Patrick: In a sense, the Internet acts like a technological shift that increases the returns to scale for something like upskirt photos. Instead of a guy privately ogling someone on the subway, he can now take a photo, upload it, and participate in a perverse sense of community. It goes from gross on an individual scale to mass-produced, self-replicating objectification.
So then it’s not surprising when some of the women try to mirror back the online abuse they received somewhat fascinating, particularly that some men were apparently thin-skinned enough to really be bugged by the 🤏 meme for it to cause actual anger and unrest.
Leah: This was a really grim part of the book.
Patrick: Yeah, I realize I'm allowing my anti-Big Tech biases to shine through a little here, but part of me also wonders if things would be better if Korea wasn't one of the world leaders in average amount of time spent online!
It also reminded me of a bit in last year’s “Saturday Night,” which features the female SNL cast members rehearsing a sketch in which they are dressed construction workers, cat-calling a scantily-clad Dan Akroyd. The joke lies in the fact that, of course, it doesn’t work to role-reverse sexual comments, because women don’t have that implicit physical power over men.
Leah: I understand why there’s a kind of power in simply showing men how little they like being treated the way they treated women, but a real weakness of the mirroring that the women of Megalia engaged in is that they’re rooting their community/sense of solidarity in carrying out acts they know to be evil.

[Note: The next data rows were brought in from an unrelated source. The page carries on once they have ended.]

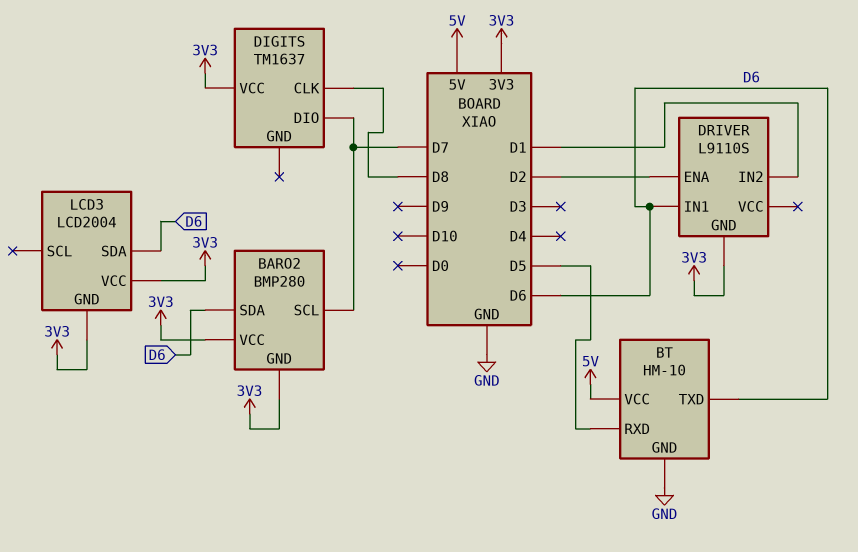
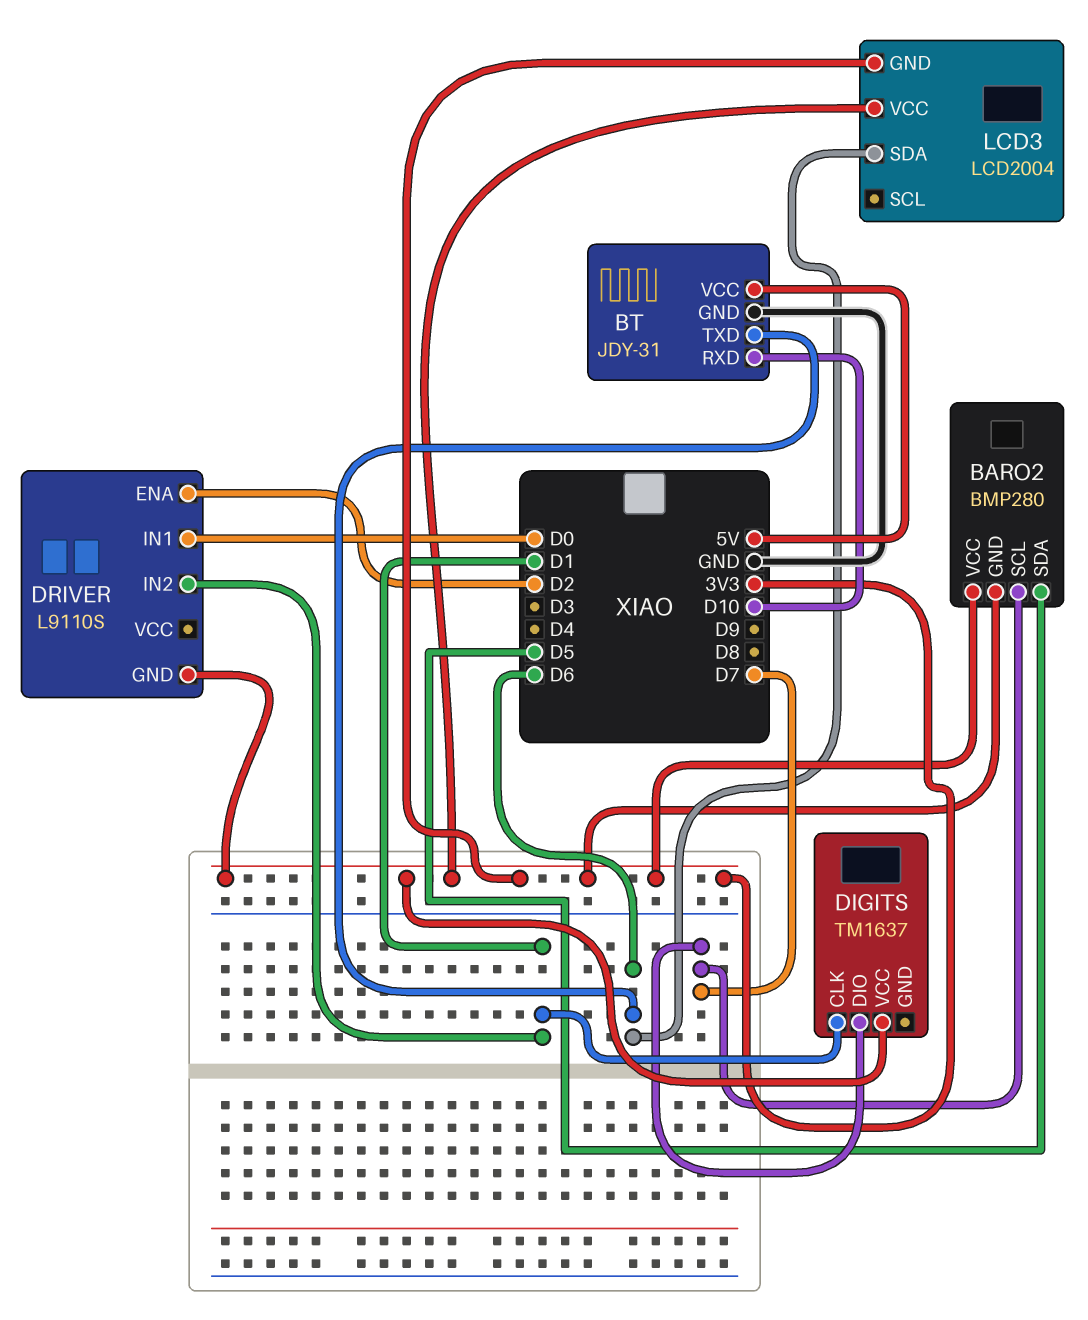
BARO2 pin SDA: D6 -> D5
BT: HM-10 -> JDY-31
BT pin RXD: D5 -> D10
DIGITS pin CLK: D8 -> D1
DRIVER pin IN1: D6 -> D0

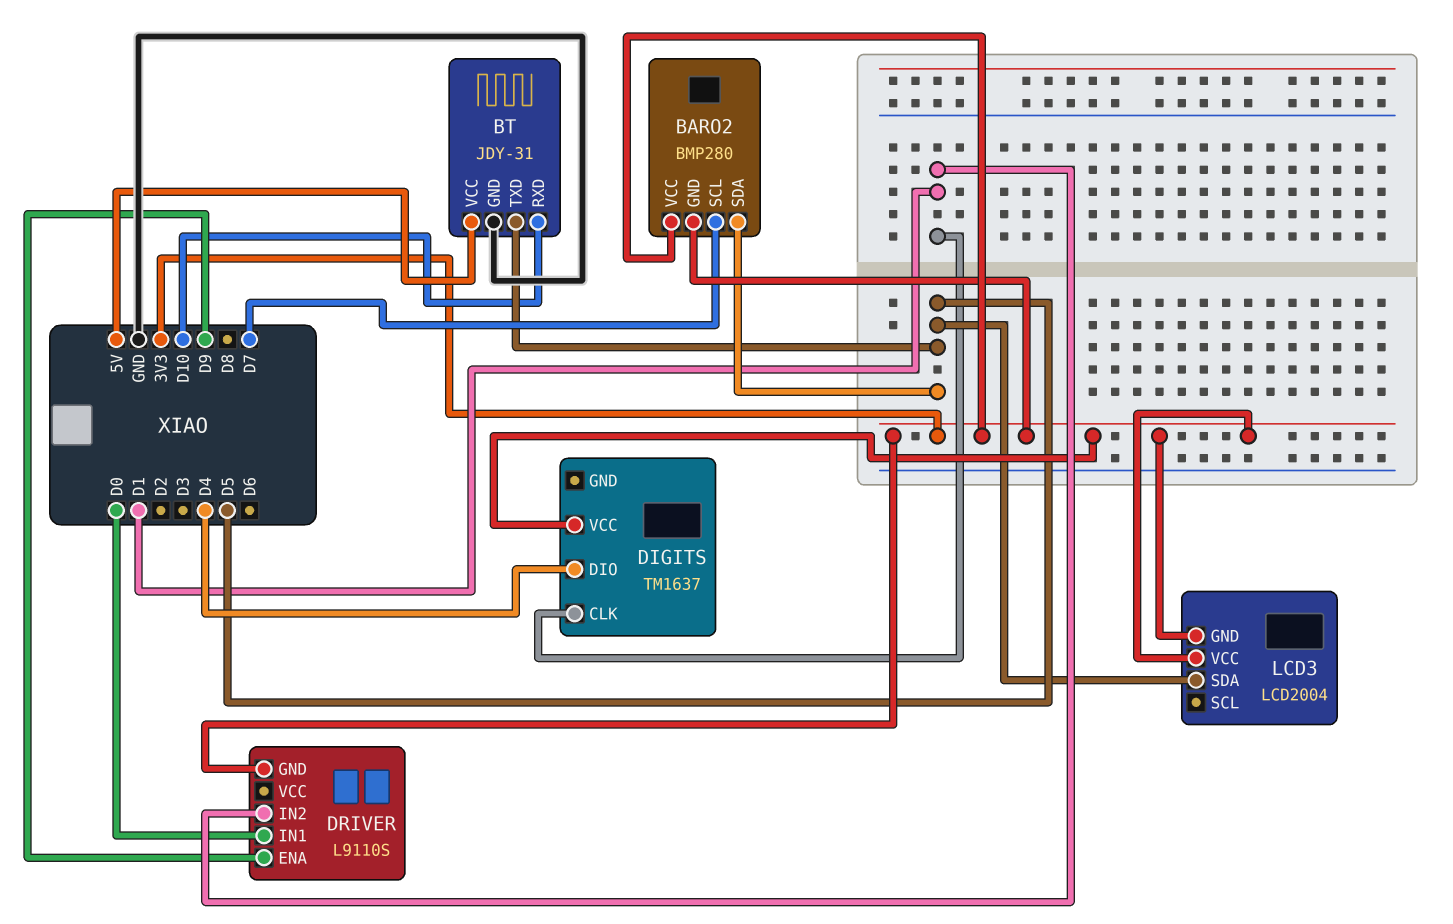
BT pin TXD: D6 -> D5
DIGITS pin DIO: D7 -> D4
DRIVER pin ENA: D2 -> D9
LCD3 pin SDA: D6 -> D5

And yes, I think they justify it a little in thinking it doesn’t have the same sense of threat behind it when a woman does it—a woman who catcalls or mocks a man might make him uncomfortable, but he’s not worried she’ll follow him into an alley and overpower him. But one of Jung’s notable quotes (from a sociologist) is:
“Beyond such a radical message that ‘women are also humans,’ [these women] left the earth-shattering message that ‘women can hurt men, too.”
It’s a pretty hollow victory! It reminded me of nothing so much as Shylock’s big monologue in The Merchant of Venice which begins with the appeal to common humanity in “Hath not a Jew eyes?” but ends with mutuality in the form of mutual threat, “If you poison us, do we not die? And if you wrong us, shall we not revenge?”
Not much to build fellow feeling on!
Patrick: No. And this sense that these practices and actions are just too ingrained to attack on an individual level stretches into the home, too. I found it interesting to hear her write about some of the opposition—the fact that when South Korea criminalized domestic violence in 1997, traditionalists opposed the law with the saying that “Rain and wind can come into a home, but law can never.”
This idea—that family law was encroaching on the pre-political institution of the family—is something that Christopher Lasch’s Haven in a Heartless World touches on directly (though more about child-raising than spousal conflict.) Even today, you see shades of it in debates over parental rights and whether the law can or should say anything about what happens within the four walls of a home.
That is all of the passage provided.